If a line in the entries contains the string "circle", include that line in your answer.

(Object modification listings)
■ ■ ■ ■ ■ ■ ■
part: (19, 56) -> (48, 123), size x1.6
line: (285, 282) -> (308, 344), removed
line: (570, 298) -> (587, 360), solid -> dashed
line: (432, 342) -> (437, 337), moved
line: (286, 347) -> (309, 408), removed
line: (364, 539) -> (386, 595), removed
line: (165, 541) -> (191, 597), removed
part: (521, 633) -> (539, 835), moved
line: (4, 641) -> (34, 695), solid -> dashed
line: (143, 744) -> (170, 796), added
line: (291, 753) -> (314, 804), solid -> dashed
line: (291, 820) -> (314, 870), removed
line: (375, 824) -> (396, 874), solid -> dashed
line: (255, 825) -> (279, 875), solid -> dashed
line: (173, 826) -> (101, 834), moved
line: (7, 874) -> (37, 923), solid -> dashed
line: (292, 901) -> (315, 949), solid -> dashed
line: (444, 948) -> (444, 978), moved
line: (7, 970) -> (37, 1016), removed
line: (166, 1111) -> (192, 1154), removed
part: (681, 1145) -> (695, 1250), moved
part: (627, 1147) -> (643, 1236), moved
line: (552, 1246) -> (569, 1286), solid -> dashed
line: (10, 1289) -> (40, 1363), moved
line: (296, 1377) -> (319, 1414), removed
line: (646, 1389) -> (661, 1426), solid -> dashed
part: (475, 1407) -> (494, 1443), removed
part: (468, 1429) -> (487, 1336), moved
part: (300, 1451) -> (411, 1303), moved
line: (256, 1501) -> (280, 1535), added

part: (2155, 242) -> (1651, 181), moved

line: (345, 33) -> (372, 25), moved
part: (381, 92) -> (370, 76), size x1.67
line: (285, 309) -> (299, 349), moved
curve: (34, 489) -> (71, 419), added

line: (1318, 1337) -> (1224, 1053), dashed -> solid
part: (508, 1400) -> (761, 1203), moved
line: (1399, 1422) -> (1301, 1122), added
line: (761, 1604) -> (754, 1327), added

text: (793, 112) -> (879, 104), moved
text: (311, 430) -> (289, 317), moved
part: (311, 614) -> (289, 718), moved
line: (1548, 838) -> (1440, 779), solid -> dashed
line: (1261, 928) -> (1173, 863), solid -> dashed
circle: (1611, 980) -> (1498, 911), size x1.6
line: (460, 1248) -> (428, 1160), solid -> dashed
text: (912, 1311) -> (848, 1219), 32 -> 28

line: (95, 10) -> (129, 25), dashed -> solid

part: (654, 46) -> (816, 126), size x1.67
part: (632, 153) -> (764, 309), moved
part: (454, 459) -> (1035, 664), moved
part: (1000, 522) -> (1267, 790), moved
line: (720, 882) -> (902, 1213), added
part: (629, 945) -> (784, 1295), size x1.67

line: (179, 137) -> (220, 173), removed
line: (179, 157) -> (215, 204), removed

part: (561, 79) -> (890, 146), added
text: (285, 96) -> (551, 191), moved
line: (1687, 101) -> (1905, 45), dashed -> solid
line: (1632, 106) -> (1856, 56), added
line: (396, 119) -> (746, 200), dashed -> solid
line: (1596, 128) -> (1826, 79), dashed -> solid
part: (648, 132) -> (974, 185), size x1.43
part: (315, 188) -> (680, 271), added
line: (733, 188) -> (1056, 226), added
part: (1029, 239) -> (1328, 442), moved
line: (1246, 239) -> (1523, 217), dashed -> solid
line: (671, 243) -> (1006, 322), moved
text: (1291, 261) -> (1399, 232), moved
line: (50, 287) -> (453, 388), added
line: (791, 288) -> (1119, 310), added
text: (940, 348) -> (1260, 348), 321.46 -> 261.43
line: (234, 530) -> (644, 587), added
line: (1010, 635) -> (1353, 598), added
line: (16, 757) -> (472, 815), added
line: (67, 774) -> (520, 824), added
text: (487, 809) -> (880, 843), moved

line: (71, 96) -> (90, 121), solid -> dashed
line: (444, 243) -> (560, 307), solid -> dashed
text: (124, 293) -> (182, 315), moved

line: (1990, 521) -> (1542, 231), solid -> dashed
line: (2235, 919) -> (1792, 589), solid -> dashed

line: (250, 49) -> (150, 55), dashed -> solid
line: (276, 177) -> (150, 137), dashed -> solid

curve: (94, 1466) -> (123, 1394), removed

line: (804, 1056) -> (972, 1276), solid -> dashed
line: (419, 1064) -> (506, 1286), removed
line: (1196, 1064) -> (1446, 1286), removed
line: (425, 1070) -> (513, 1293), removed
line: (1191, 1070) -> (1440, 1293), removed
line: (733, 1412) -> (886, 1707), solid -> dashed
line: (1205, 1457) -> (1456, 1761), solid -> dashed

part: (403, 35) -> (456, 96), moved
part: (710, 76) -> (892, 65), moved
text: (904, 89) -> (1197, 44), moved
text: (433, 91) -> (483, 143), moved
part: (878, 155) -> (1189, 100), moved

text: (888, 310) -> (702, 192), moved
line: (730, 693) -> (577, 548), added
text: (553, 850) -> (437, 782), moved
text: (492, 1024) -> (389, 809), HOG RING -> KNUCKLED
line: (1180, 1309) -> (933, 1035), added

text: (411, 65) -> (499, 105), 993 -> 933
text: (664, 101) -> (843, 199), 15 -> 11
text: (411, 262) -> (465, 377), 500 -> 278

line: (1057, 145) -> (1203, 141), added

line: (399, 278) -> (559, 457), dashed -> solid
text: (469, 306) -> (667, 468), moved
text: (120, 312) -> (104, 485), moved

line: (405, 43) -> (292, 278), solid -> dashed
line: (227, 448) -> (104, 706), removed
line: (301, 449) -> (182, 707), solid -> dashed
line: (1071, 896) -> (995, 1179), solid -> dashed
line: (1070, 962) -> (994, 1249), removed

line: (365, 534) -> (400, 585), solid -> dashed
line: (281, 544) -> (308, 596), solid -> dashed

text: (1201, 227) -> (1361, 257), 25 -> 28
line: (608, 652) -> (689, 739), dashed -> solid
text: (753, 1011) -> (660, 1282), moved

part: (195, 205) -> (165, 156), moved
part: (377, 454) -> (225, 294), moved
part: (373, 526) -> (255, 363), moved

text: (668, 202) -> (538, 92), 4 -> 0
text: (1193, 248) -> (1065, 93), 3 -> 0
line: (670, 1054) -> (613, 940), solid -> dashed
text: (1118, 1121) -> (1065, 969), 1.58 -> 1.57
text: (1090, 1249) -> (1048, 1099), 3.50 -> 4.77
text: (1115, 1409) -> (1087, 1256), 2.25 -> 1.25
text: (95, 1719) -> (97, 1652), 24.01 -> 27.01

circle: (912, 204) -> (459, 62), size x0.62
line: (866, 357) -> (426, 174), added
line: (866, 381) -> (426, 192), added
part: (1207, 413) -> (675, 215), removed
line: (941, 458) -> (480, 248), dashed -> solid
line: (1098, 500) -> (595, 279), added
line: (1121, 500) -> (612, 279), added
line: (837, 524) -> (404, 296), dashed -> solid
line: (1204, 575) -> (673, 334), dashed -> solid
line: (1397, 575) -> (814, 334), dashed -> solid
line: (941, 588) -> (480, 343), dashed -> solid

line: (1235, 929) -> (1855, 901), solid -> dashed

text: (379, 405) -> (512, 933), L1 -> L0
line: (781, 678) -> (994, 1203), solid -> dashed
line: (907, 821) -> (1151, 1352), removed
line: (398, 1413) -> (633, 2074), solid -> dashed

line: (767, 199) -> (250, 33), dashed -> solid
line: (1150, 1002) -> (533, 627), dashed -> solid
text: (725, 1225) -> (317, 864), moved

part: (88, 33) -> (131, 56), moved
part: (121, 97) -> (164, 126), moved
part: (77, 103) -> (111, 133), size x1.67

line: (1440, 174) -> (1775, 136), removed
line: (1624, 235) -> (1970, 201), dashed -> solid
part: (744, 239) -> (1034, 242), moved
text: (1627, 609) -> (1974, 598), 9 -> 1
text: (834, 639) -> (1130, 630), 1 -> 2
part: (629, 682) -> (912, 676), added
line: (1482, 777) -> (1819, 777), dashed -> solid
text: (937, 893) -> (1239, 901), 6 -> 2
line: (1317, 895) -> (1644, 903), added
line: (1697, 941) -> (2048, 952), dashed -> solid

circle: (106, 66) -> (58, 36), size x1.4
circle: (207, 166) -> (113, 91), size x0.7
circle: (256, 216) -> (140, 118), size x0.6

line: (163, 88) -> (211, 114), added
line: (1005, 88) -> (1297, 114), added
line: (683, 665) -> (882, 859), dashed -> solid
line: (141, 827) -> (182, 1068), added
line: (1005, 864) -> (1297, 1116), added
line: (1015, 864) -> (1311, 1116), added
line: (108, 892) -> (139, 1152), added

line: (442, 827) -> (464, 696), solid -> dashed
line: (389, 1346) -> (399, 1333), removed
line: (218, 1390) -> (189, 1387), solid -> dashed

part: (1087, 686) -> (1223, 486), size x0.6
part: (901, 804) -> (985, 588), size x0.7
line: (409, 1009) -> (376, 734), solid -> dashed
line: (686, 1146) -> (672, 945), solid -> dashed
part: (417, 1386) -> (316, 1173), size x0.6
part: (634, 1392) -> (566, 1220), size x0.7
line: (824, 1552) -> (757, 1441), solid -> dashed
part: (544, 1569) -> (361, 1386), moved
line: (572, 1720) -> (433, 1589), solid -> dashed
■ ■ ■ ■ ■ ■ ■
→ **RESULT OF THIS TASK**:
circle: (1611, 980) -> (1498, 911), size x1.6
circle: (912, 204) -> (459, 62), size x0.62
circle: (106, 66) -> (58, 36), size x1.4
circle: (207, 166) -> (113, 91), size x0.7
circle: (256, 216) -> (140, 118), size x0.6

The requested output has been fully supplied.